Foi lançado essa semana em dois
eventos em Brasília, o livro Ocekadi: hidrelétricas, conflitos socioambientais e
resistência na bacia do Tapajós, organizado por Daniela Alarcon, Brent Millikan
e Maurício Torres, com 25 artigos de cientistas, ativistas, índios,
procuradores da república e jornalistas tratando dos controversos projetos de
barragens propostos pelo governo brasileiro para a bacia do Tapajós. Ocekadi é
uma palavra da língua Munduruku que pode ser traduzida como “o nosso rio” ou o
“rio do nosso lugar”.
Formada pelos rios Juruena,
Jamanxim, Teles Pires e outros tributários menores, a bacia do Tapajós conecta
dois grandes biomas brasileiros, o Cerrado e a Amazônia e, se dependesse de
planos governamentais e empresariais, seria completamente tomada por barragens
pequenas, médias e grandes. Recentemente, uma das maiores dessas usinas
projetadas, São Luiz do Tapajós, teve o processo de licenciamento arquivado
pelo Instituto Brasileiro de Meio Ambiente (Ibama).
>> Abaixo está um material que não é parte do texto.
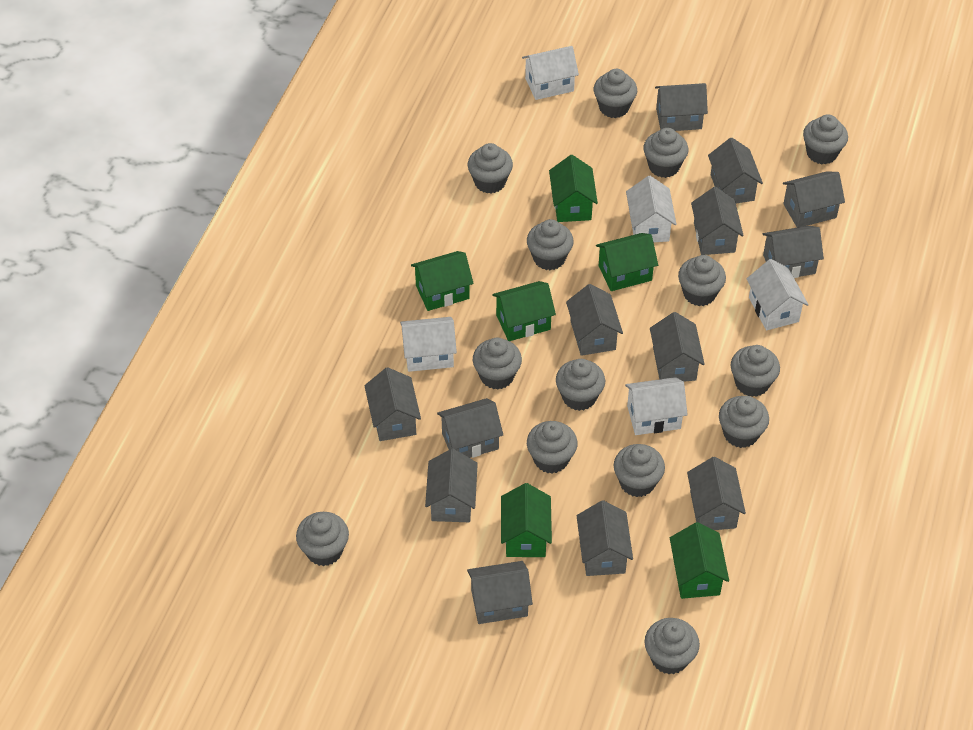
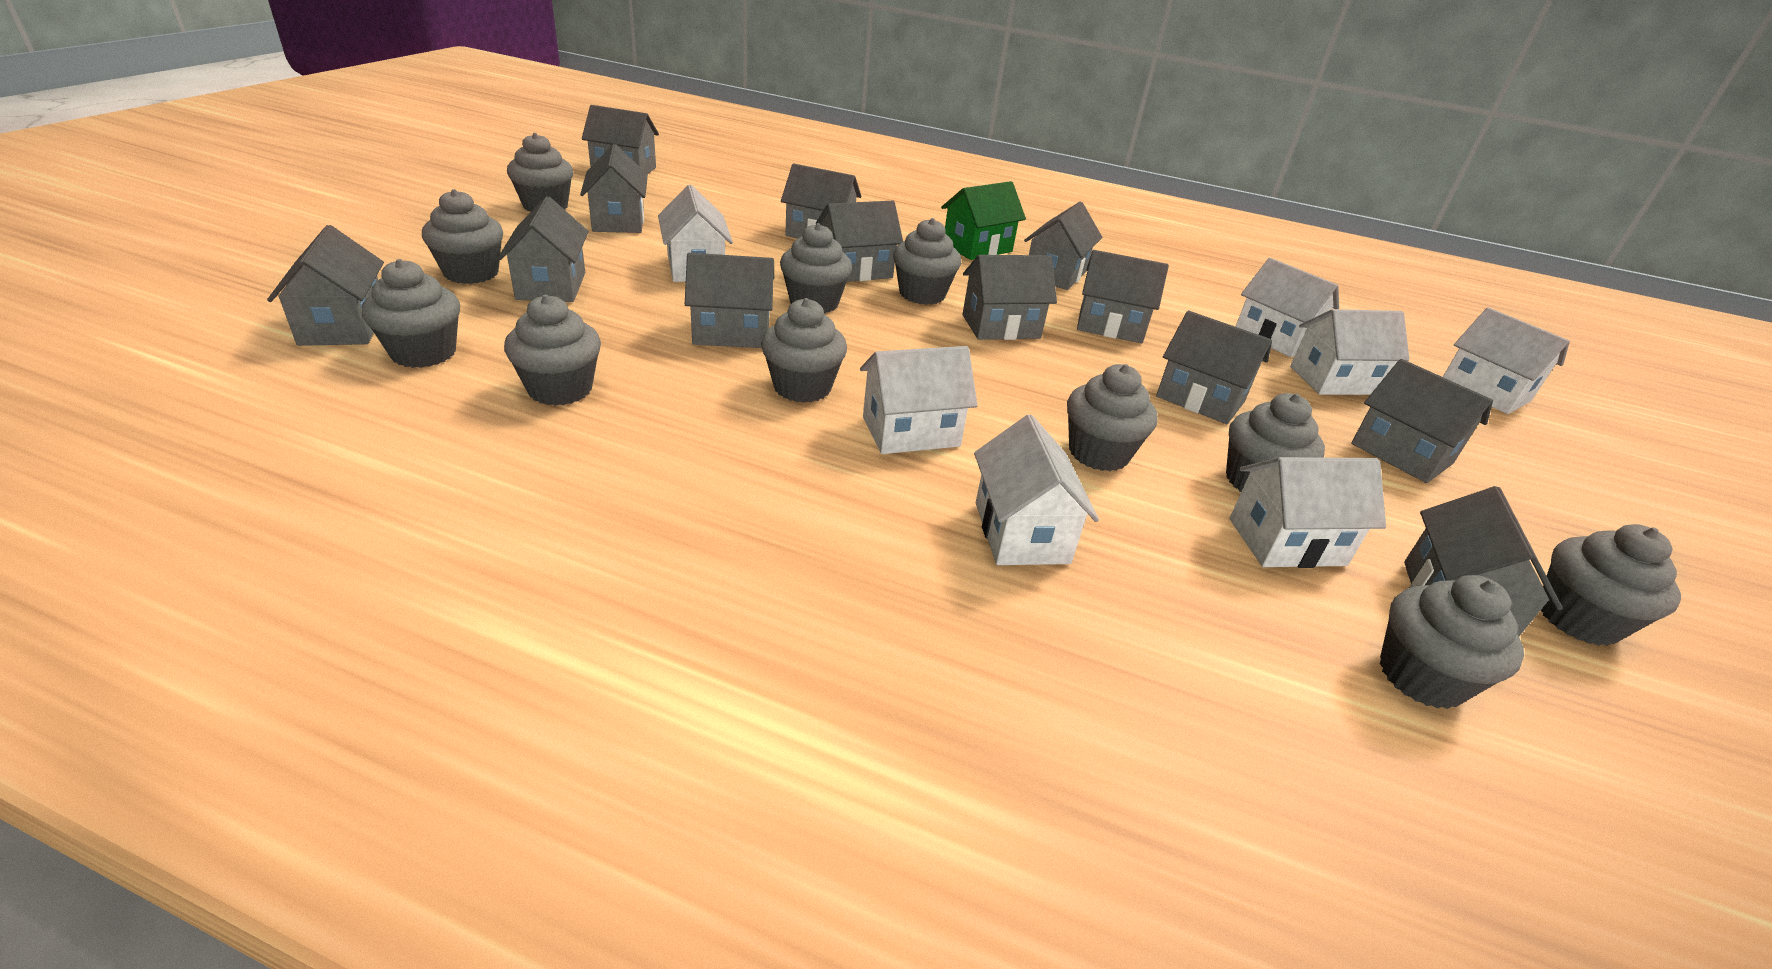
green house: 6 -> 1
grey cupcake: 14 -> 11
white house: 5 -> 7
A decisão foi comemorada
mas o passivo socioambiental de usinas construídas ou já em construção, assim
como os projetos que continuam de pé, mantém índios e ribeirinhos mobilizados
em defesa da bacia.
Nos dois eventos de lançamento
(na Universidade de Brasília e na Câmara dos Deputados), moradores do Tapajós e
de seus tributários, autores do livro e ativistas revezaram-se expondo os
problemas do planejamento energético brasileiro, os riscos financeiros, sociais
e ambientais provocados pela opção barrageira. “As hidrelétricas vão chegando
cada vez mais perto das terras indígenas”, disse Darlisson Apiaká, morador da
Terra Indígena Apiakas e Isolados, no Mato Grosso, afetada por duas grandes
barragens, uma concluída, a usina Teles Pires e outra em construção, a usina
São Manoel. “Destruíram as sete quedas, uma das maravilhas que tínhamos e onde
hoje existe um reservatório de água. Meu pai têm 70 anos e diz que nunca viu o
rio Teles Pires tão baixo e com tão pouco peixe”, afirmou.
O impacto sobre a vida de
ribeirinhos e indígenas em todas as usinas é brutal: só na usina Teles Pires,
com o enchimento do reservatório, mais de oito toneladas de peixes morreram. A
procuradora da República Márcia Zollinger, que atuou no Mato Grosso e
acompanhou de perto a instalação das usinas no Teles Pires e Juruena, lembrou
que todos os empreendimentos violaram a Convenção 169 da Organização
Internacional do Trabalho (OIT) e a Declaração dos Direitos dos Povos Indígenas
da Organização das Nações Unidas (ONU). Nenhum dos povos afetados foi
consultado pelo governo brasileiro, conforme mandam as convenções
internacionais.
Brent Millikan, da organização
International Rivers e um dos organizadores do volume, apontou as lacunas e
fraudes que permeiam os estudos de impacto e o processo de licenciamento dessas
usinas. “Os conhecimentos da população local são ignorados nos estudos”,
afirmou. Daniela Alarcon lembrou que o governo brasileiro faz propaganda das
usinas na Amazônia como se fossem erguidas em locais desabitados. “A presença
humana na região do Tapajós está registrada na literatura desde o século XVIII
e os registros arqueológicos comprovam milhares de anos de ocupação”, afirmou.
Juruena -
Andreia Fanzeres, coordenadora do
Programa de Direitos Indígenas da Operação Amazônia Nativa (Opan), apresentou
durante o lançamento na Câmara dos Deputados os efeitos drásticos da construção
de mais de uma dezena de Pequenas Centrais Hidrelétricas na sub-bacia do rio
Juruena, um dos formadores do Tapajós, na região considerada o coração do
agronegócio brasileiro, norte do Mato Grosso. O Juruena atravessa várias terras
indígenas e as PCHs alteraram drasticamente as condições ecológicas para
sobrevivência das etnias, sobretudo pela extensa mortandade de peixes.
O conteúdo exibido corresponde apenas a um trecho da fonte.